Hayatına üç saatle belirleyecek olan ülkemiz insanı bir şeyleri çok iyi bilmesi de yetmez tabii ki sınav psikolojisi de çok önemli. Bu kadar kaygı korku aile baskı ile bu çocukların psikolojisi nasıl iyi olabilir ki. Okulu bitirince KPSS adlı dayatma geliyor dur diyor devletimiz dur seni yeterliminsin yetersizimizin diye imtihan edeceğim… eeee madem imtihan edeceksin diplomayı niye verdin diplomalı issiz olsunlar diye mi ? velhasıl kelam yurdum insanının ömrü sınavla geçiyor. Biri bitiyor biri başlıyor.

Herkesin devlete kapak atma derdi nedir ?. İstisnalar kaideyi bozmaz tabii ki. Herkes kendini aynı kefeye koyup alınganlık yapmasın lütfen. Geçenlerde Milli Eğitim ve Halk Eğitime gitme gafletinde bulundum gitmez olaydım . Devletimin memuru işe 8:45 de geliyor ha sorulara cevap almayı bırakın konuyla ilgili bilgi sahibi olan yetkiliyi bulmak mesele sabahın sekizinden beri, beklemek sıkıntı değil topu herkes birbirine atıyor. Bir sonun cevabı verdiğim dilekçe sonucunda iki gün sonra aldım. Vay ülkemin haline. Bu arada 657 tabi olmayan özelde çalışan meslektaşlarım MEB’in açtığı hiçbir seminerden faydalanamıyorsunuz bilginize. İşin kökeni eğitim sisteminde tek batarya ile çalışan devlet memuru, çift batar ya ile çalışan özel sektör . Devlet okullarımı yoksa özel okullar damı başarı grafiği yüksek …. Cevabını siz verin. Süper olan eğitim sistemimizde her şey yolunda gidiyorsa neden özel okullar ve dershaneler var diye sormak istiyorum . Yeni türemiş serbest kıyafet uygulamasını unutmamak gerek. Şimdi bir bakın her ailenin sosyoekonomik gelir dengesi aynı mı .Bakınız dört kişilik ailenin açlık sınırı 1.007 ve yoksulluk sınırı 3.280 lira olan … ülkemizde bu uygulamayı pilot okul uygulamasıyla yürürlüğe koymak yada uygulamaya meyilli olmak bile ne büyük gaflet.
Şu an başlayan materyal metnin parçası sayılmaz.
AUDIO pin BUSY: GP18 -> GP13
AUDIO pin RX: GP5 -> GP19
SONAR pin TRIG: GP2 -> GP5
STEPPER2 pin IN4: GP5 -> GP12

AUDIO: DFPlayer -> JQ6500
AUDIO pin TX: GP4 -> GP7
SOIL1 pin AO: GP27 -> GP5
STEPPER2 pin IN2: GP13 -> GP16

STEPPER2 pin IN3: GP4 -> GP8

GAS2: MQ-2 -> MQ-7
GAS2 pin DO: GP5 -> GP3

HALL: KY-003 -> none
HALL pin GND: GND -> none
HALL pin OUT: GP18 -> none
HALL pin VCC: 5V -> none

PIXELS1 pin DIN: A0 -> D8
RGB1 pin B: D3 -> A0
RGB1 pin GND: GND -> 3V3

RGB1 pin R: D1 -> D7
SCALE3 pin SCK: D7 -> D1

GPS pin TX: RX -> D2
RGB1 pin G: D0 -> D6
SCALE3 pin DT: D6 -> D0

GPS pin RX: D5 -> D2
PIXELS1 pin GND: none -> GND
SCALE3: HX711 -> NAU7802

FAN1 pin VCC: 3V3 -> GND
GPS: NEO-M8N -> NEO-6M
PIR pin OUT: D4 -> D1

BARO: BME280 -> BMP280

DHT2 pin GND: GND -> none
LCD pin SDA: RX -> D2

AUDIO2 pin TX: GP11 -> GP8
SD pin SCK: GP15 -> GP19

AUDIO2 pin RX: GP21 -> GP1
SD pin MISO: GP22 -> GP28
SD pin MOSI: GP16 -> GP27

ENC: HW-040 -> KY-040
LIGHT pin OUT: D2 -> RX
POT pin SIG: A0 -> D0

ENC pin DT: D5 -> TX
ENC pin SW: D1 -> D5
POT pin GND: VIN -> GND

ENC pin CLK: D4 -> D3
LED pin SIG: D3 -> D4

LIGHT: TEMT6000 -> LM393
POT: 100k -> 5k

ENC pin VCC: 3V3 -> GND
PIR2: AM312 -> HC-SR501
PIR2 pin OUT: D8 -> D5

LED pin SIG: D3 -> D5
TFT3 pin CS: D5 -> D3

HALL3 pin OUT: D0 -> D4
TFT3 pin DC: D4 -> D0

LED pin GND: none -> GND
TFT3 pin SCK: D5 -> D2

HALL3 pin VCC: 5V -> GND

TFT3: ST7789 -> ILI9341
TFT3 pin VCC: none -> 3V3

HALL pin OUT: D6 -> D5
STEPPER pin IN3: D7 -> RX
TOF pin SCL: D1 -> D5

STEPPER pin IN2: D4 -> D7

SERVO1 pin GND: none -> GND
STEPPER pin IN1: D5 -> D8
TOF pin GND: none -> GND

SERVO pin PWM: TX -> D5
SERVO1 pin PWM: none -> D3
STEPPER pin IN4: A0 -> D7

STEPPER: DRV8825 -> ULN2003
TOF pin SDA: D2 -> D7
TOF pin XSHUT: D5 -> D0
Aslında her şey birbiri ile bağlantılı iyi eğitimcilerle donanımlı , beyinleri rahat öğretmenlerle eğitim kalitesi daha da iyileşecektir . Toplumun ihtiyacı olan nitelikli insan gücü okullarda yetişir. Bu bakımdan okullarda uygulanan ders programları nitelikli insan yetiştirmeye uygun mahiyette olmalıdır.

Eğitimci çiğ otları sindirip, yavrusuna berrak süt yapan koyun gibi; hazmedilmemiş ham bilgiyi telkin ve talim etmeli, boş beyinleri işlenmiş bilgilerle doldurmalıdır. Günümüz eğitim sistemi içinde ideal eğitim anlayışından ne kadar söz edebiliriz Ancak, sistemli ve ilkeli bir çalışmayla eğitim sistemi içindeki aksaklıkların giderilmesi zor değildir. İdeal eğitime ulaşmanın ana engelleri arasında bence; nitelikli öğretmen yokluğu, araç gereç eksikliği, eğitim programlarının niteliksiz ve ilkesiz oluşu, millî gelirden eğitime ayrılan payın azlığı sıralanabilir. Bu engellerin ortadan kaldırılması özlenen ve istenen, kaliteli eğitimin oluşturulmasını kolaylaştırır. Sonuç olarak; ideal eğitimin, demokrasinin tüm ilke, kurum ve kurallarıyla işletilmesi ve eğitim sisteminin demokratik yaşama uygun hâle getirilmesi ile sağlanabileceğini düşünüyorum Kendini devamlı geliştiren öğretmenlerin, anne babaların, bireylerin çoğalması dileğiyle şimdilik hoşcakalın.